Purtroppo le poesie di Hsueh Tou non ci sono pervenute nei loro caratteri originali. Ma se chiudo gli occhi mi pare di vedere Hsueh Tou davanti a me, mentre brucia il bastoncino d’incenso e traccia in sōsho (il corsivo cinese chiamato anche scrittura folle o stile d'erba) la sua indecifrabile poesia.
Preparazione postura gesto – a noi rimangono solo delle parole, mentre sarebbe necessario penetrare lo spirito di quei segni.
Comunque così narra la traduzione della sua poesia:
Il gioiello gira in tondo, tintinnando come la giada –
Lo portano i cavalli, lo trascinano gli asini; caricalo su una nave di ferro.
Dividilo con un viaggiatore dei mari e delle montagne privo di preoccupazioni.
Quando va a pesca di tartarughe, cala una trappola a forma di gabbia.
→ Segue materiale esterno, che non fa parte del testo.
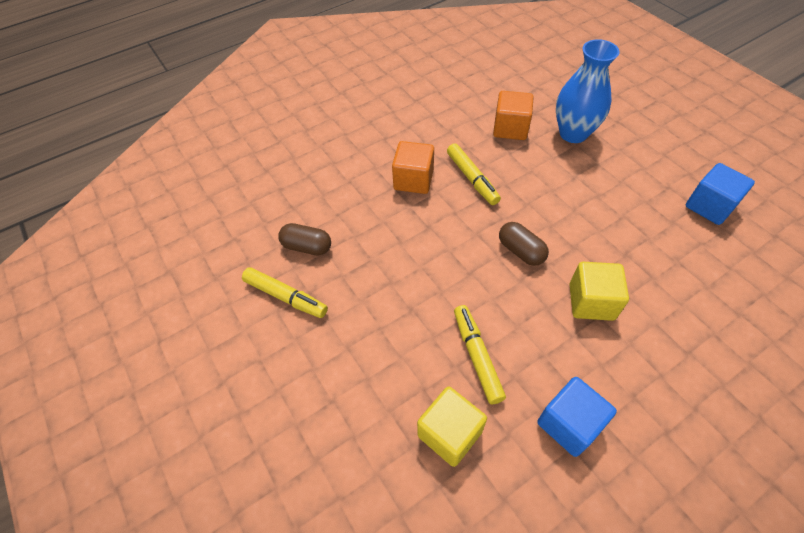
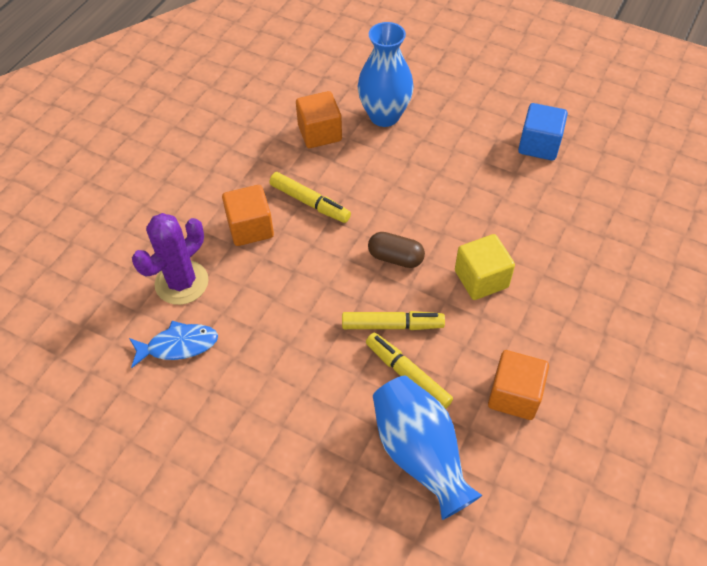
camera: 30 degrees left, 0 degrees up
(286, 297) = (188, 406): yellow marker -> yellow marker (392, 325)
(307, 247) = (178, 345): brown capsule -> blue fish
(338, 200) = (182, 282): none -> purple cactus
(449, 433) = (420, 454): yellow cube -> blue vase
(569, 424) = (514, 395): blue cube -> orange cube

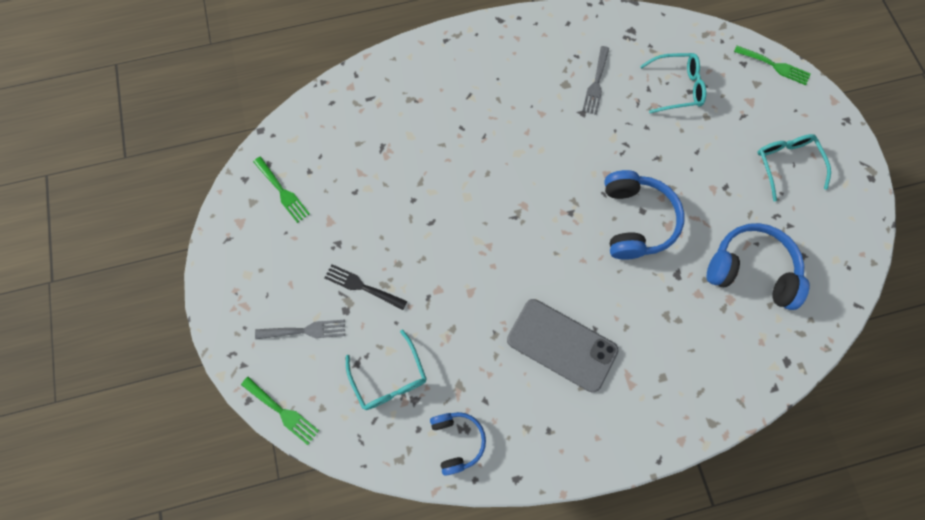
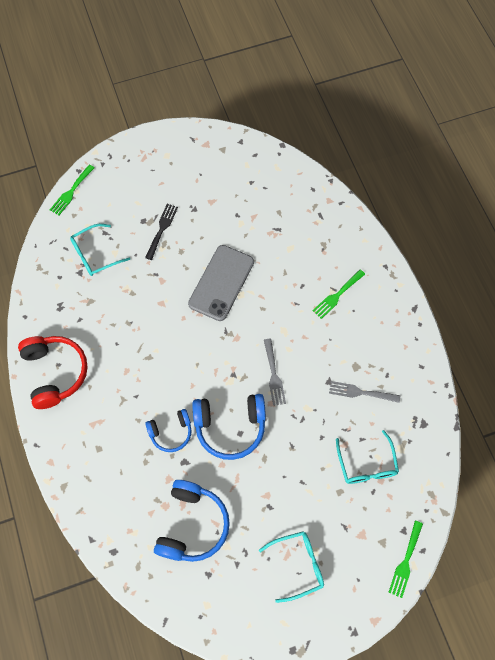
camera: 85 degrees right, 5 degrees down
(282, 191) = (232, 167): green fork -> green fork (337, 295)
(305, 330) = (127, 197): grey fork -> grey fork (274, 375)
(457, 440) = (51, 303): blue headphones -> blue headphones (171, 432)
(560, 435) = (55, 373): none -> red headphones
(561, 345) = (122, 371): grey phone -> grey phone (221, 283)

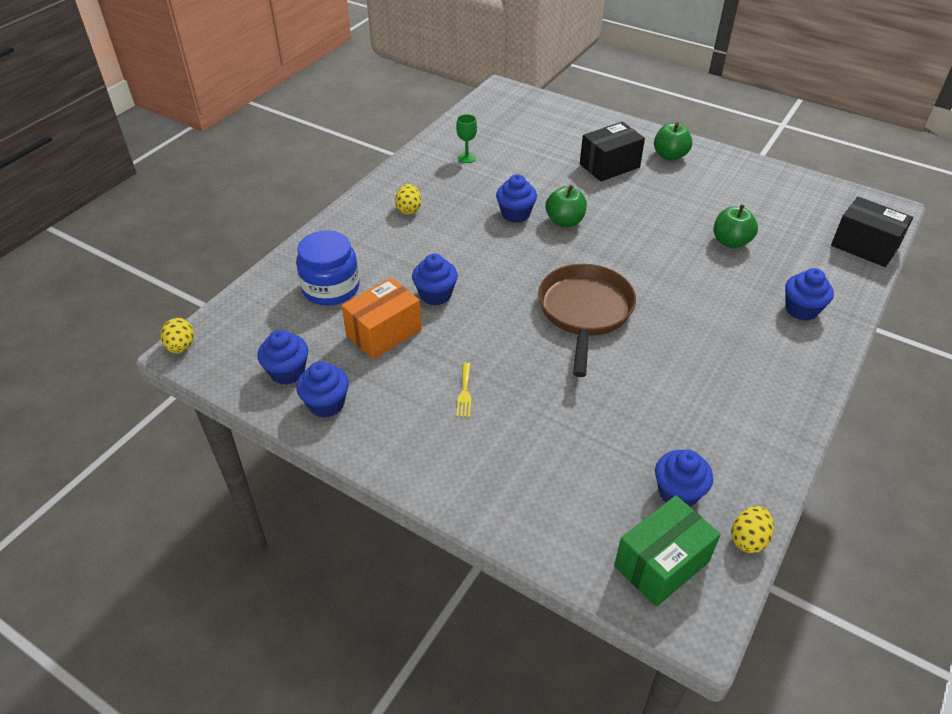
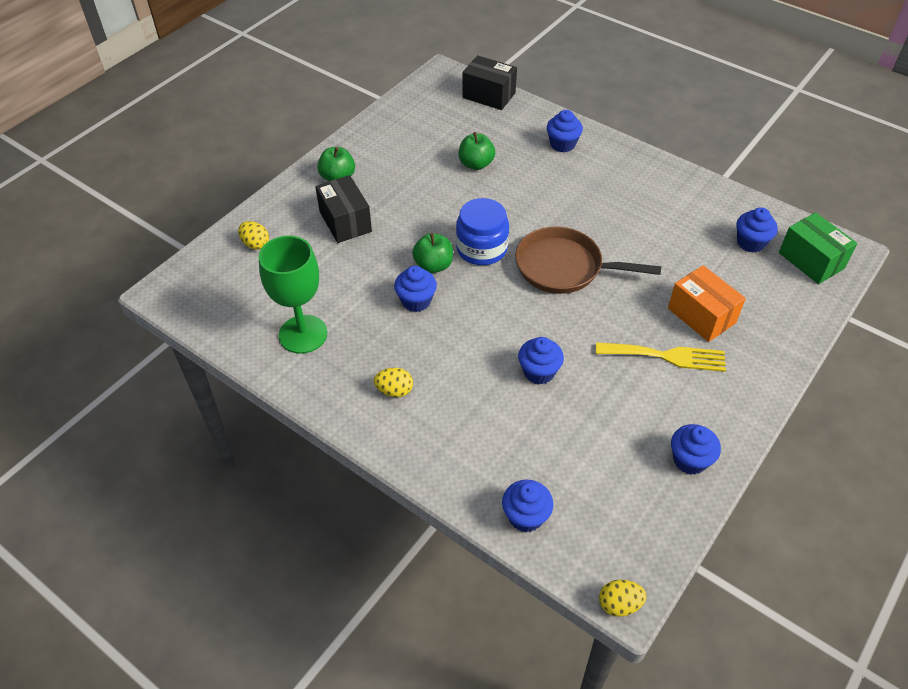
camera: 85 degrees left, 5 degrees up
(287, 372) = (651, 495): blue cupcake -> blue cupcake (525, 516)
(331, 288) = (525, 462): blue jar -> blue jar (481, 249)
(384, 333) = (593, 415): orange box -> orange box (701, 315)
(464, 392) = (666, 356): yellow fork -> yellow fork, size x2.10
(466, 158) = (303, 334): green goblet -> green goblet, size x2.28
(748, 539) = (782, 216): yellow egg -> yellow egg (255, 244)
(864, 246) = (489, 95): black box -> black box turned 75 degrees clockwise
Hsueh Tou disse anche: “Nessun monaco vestito di pezze al mondo riesce a saltar
fuori”.
(Sergio Gandini)
Questo testo è ormai esaurito da tempo ma su internet è possibile sia reperire la ristampa anastatica sia ordinare l’opera come libro usato, ma anche scaricarla in formato pdf da diversi siti. Sono ormai quarant’anni che leggo questo testo e vi ritorno con attenzione e stupore sempre intatti, eppure esito nel parlare intorno ad esso.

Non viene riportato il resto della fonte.